For the first time in four months the Bank of Israel this week raised interest rates for August by a quarter percentage point from 1.5 percent to 1.75 percent in a move to cool Israel real estate prices which are feared to develop into a bubble. Over the past year prices in the Israel housing market have risen over 20 percent and the Bank of Israel warned recently that if they continue to rise at this pace a bubble will develop.

In its statement, the Bank of Israel, said that prices continued to climb rapidly in April and “if prices continue to rise at the current pace, they are likely to deviate from the level consistent with the basic economic conditions.”

Apart from a measure to slow down housing prices, the interest rate hike has a direct impact on homebuyers who in recent years have increaslingly taken out prime rate loan mortgages in Israel linked to the Bank of Israel rate. The prime rate is fixed 1.5 basis points above the Bank of Israel rate. Monthly repayments will vary any time the Bank of Israel adjusts its monthly bench mark interest rate. In effect, the latest interest rate hike means that monthly payments on prime rate loans are on the rise and have been steadily increasing since the Bank of Israel started to raise interest rates in August 2009.

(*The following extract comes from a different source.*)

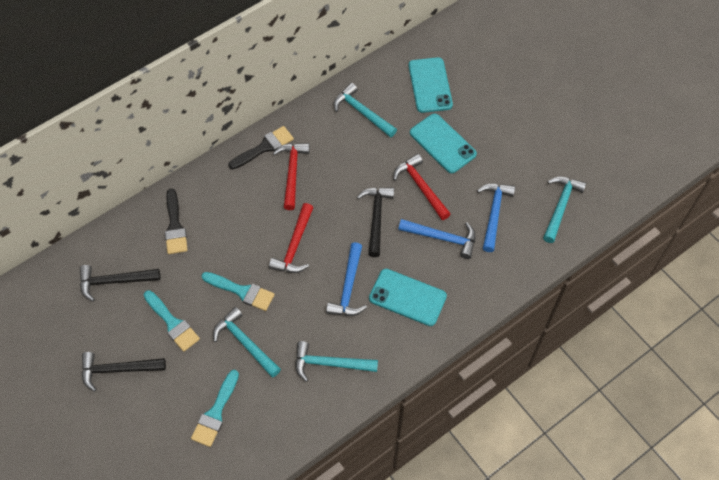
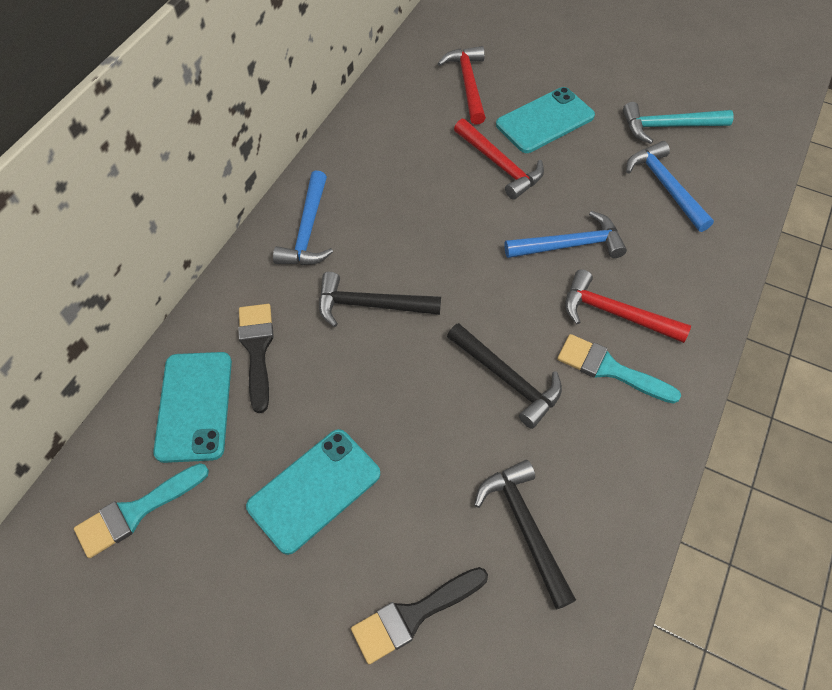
turquoise brush: 3 -> 2
turquoise hammer: 4 -> 1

For example, homebuyers who took out a prime rate loan of NIS 550,000 for 15 years have a monthly payment of NIS 3642. As a result of the August interest rate increase monthly payments will go up by NIS 66. If compared to a single month the increase may seem rather small. However, the Bank of Israel started to raise interest rates in August last year and over that year to August this year monthly payments have been steadily increasing to a total of NIS 330 in the example mentioned.

At the same time though, it needs to be remembered that mortgage rates increased after the base lending rate dropped to a record low of 0.5% last year and therefore the renewed rise in rates still leaves the market in a relatively low territory.

AMG, a mortgage consultancy firm, explains that prime rate loans are still attractive since the main alternative mortgage track, which is linked to CPI or Madad is more expensive at current conditions. Hence a combination of tracks is recommended.

However, in every mortgage there is a risk and therefore experts at AMG recommend borrowers to determine the approriate level of risk they can take before making a decision over one or another mortgage track or a combination of tracks. For example, under the current conditions in the Israel real estate and mortgage market, it is not recommended to significantly reduce the weight of a fixed prime rate loan in the mortgage portofolio but divide it on two tracks between a fixed prime rate loan (50% to 60%) and the remainder on a CPI-linked track (30% to 40%).